The Solution (Short Version)
For the client in Cedar Falls, we ended up installing a dedicated 40A 240V breaker on the sub-panel. We ran the Blink charger off the grid exclusively and set the Victron system to only power the house loads (lights, fridge, internet) during an outage. Trying to charge an EV from a backup generator—especially a portable solar generator—is a recipe for frustration unless you’ve done the math.
Looking back, the mistake was simple: I didn’t account for the non-linear load demands of an EV charger. A fridge cycles on and off. An EV charger is a constant, heavy load. You need a system that can handle 80% of its rated capacity for hours. Most off-grid inverters are derated to 80-90% for continuous load. The MultiPlus-II is great, but it has limits.

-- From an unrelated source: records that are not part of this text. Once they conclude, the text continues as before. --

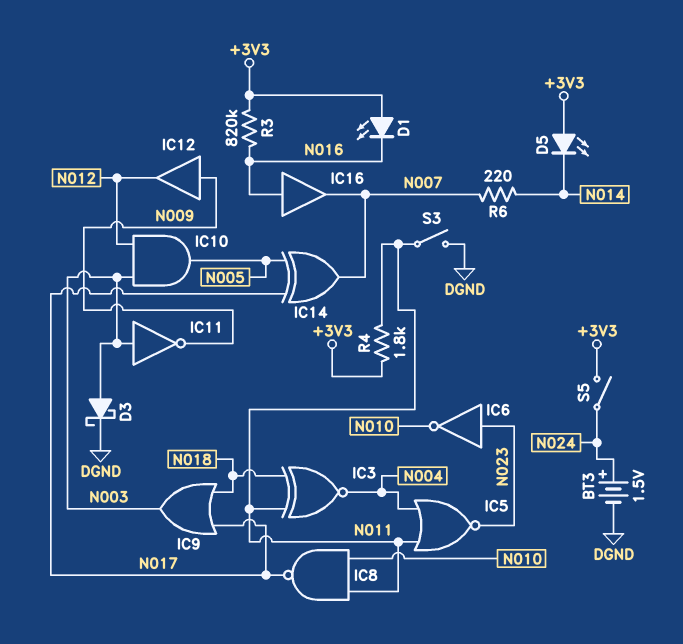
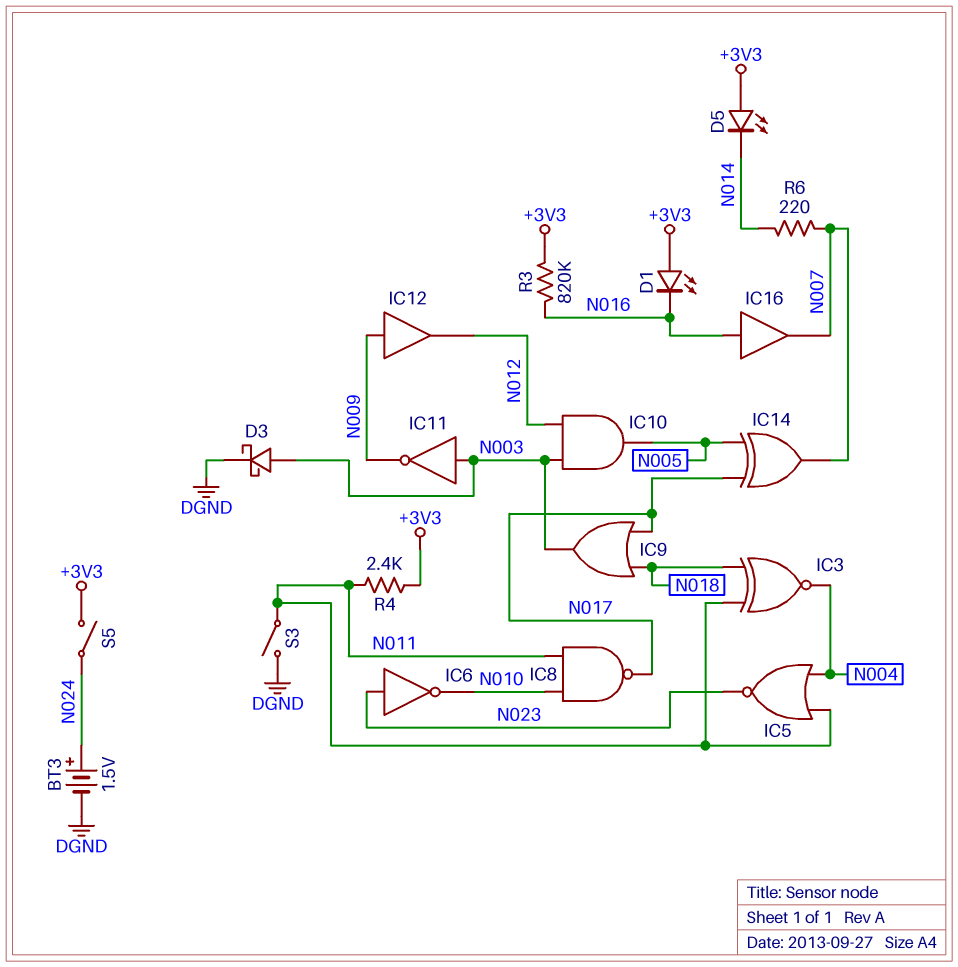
R4: 1.8k (+3V3, N011) -> 2.4k (+3V3, N011)

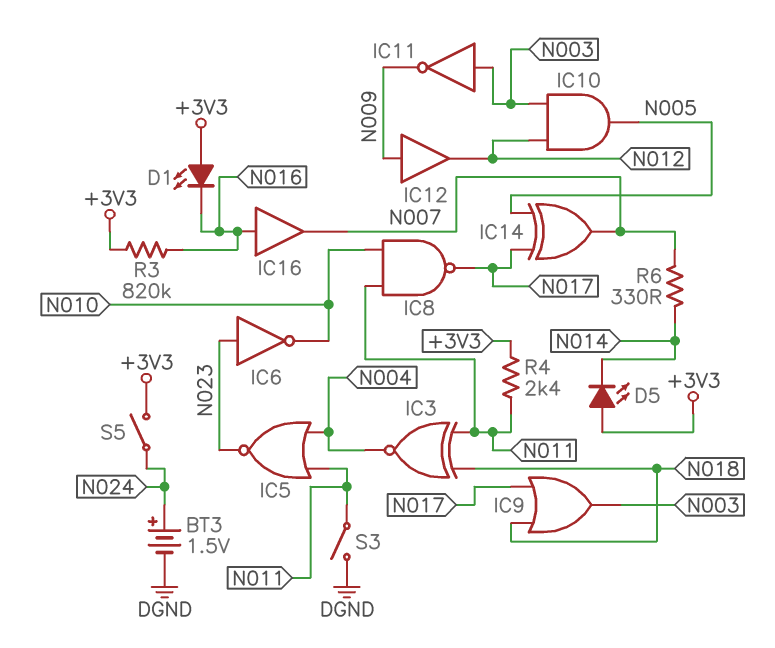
D3: schottky (A N003, K DGND) -> none
R6: 220 (N007, N014) -> 330 (N007, N014)

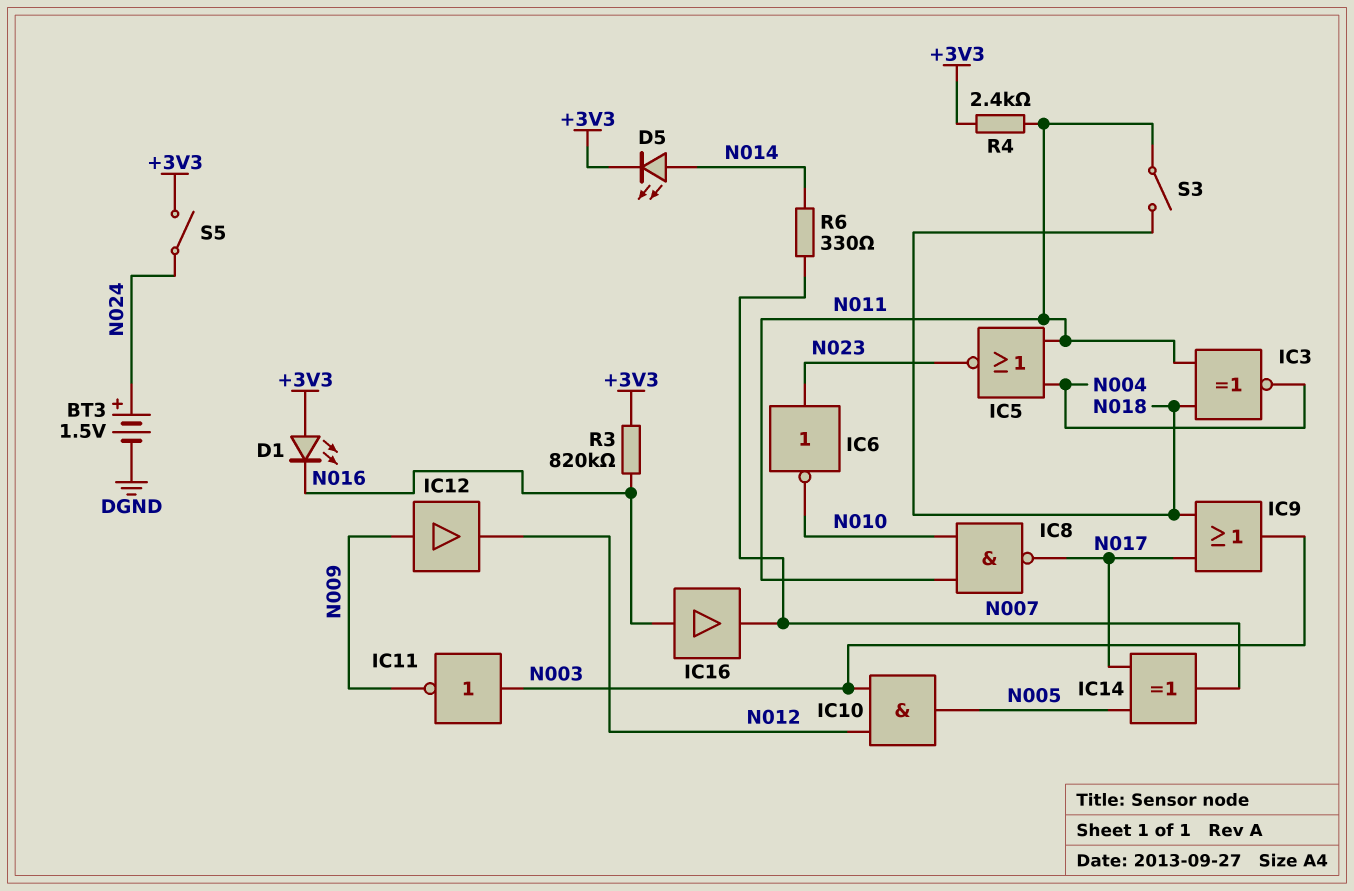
D5: LED (A +3V3, K N014) -> LED (A N014, K +3V3)
S3: switch (DGND, N011) -> switch (N011, N018)

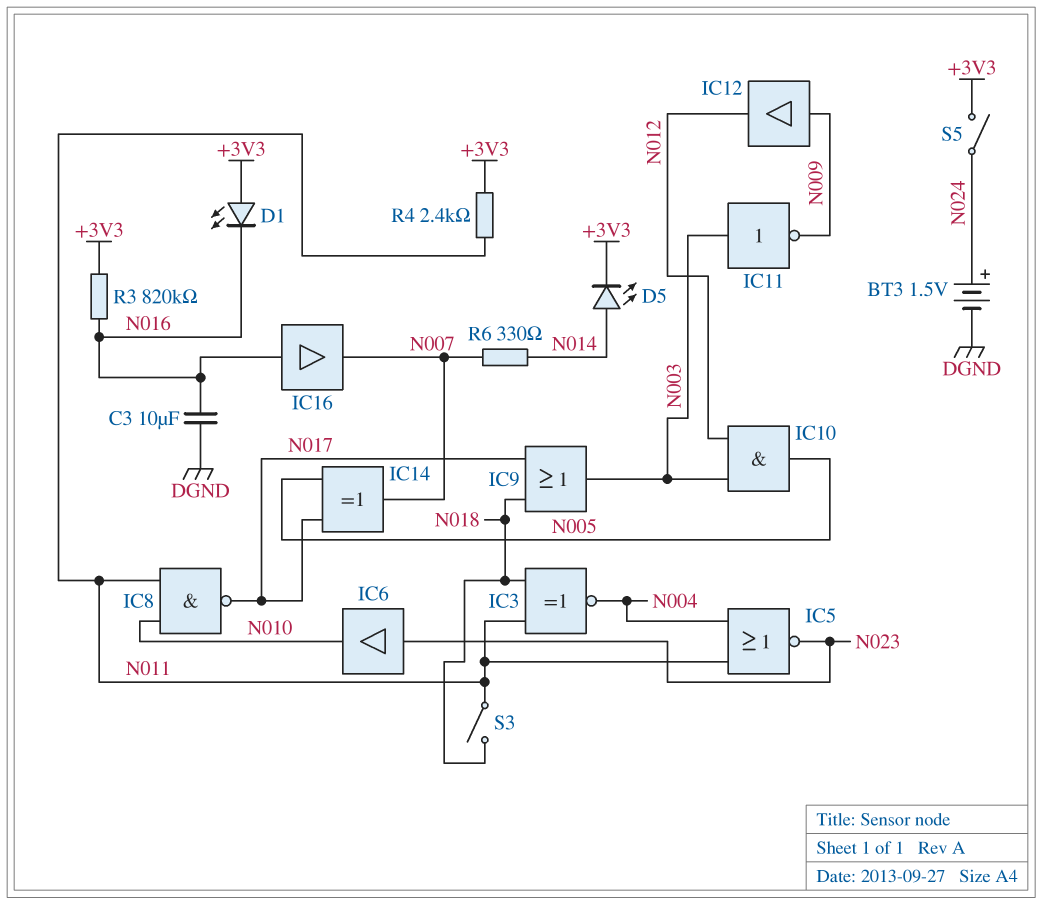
C3: none -> 10uF (DGND, N016)
IC6: NOT (in N023, out N010) -> buffer (in N023, out N010)

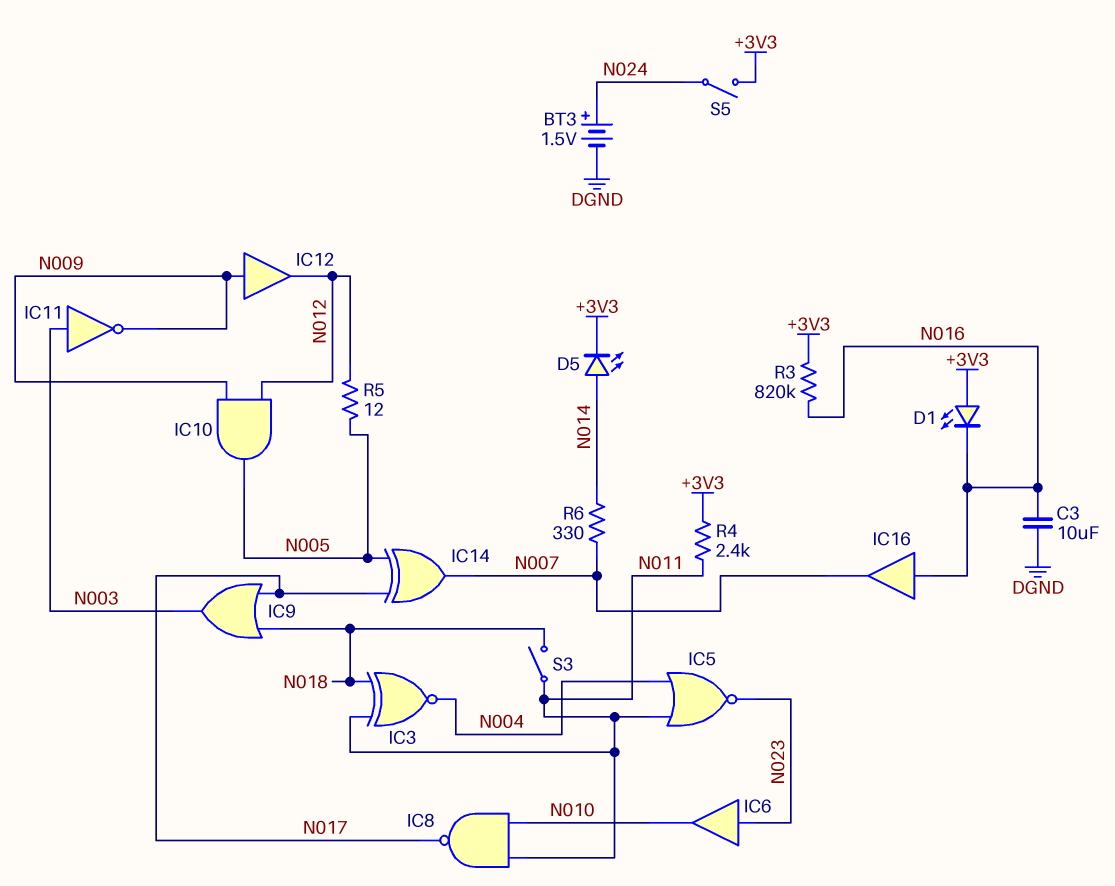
IC10: AND (in N003, in N012, out N005) -> AND (in N009, in N012, out N005)
R5: none -> 12 (N005, N012)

Three Checklists I Now Use to Prevent These Mistakes
After the third rejection in Q1 2024—where a client in Ohio had a similar issue with a Solaris unit—I created a pre-check list. It’s saved us from 47 potential errors in the last 18 months (I keep a log). Here are the big three:
1. The Storage Pre-Order Checklist
- Confirm battery chemistry: LiFePO4 or Lead-acid? Storage voltage is different.
- Specify environment: Is the storage space climate-controlled? (Temp range 50-80°F).
- Set a calendar reminder: Every 90 days, check the state of charge. Use a Victron SmartShunt or a basic battery monitor.
- Never store below 20% SOC: This causes irreversible capacity loss.
2. The EV Charger Integration Checklist
- Voltage match: Does the generator/inverter output 240V? If not, you need a transformer.
- Continuous load capacity: Can the inverter handle the EVSE’s full amperage for 4+ hours? (Rule of thumb: keep the EVSE load below 80% of inverter capacity).
- Power management: Do you have a load-shedding relay or a Victron Energy ESS assistant configured for EV charging? (This is critical!)
- Check the charger’s standby draw: Some “smart” chargers eat 10-20W constantly. Can your system handle that parasitic load?
3. The “Victron Energy” Specific Check
- Verify components on Victron’s website: Use the Victron Energy official homepage to check the compatibility matrix. Don't just rely on the logo.
- Check the MPPT voltage limits: The SmartSolar MPPT has a max PV voltage input. Going over that kills the unit.
- Use the Victron Energy calculator: The “Matching” tool on their site (accessed January 2025) is actually pretty good for sizing.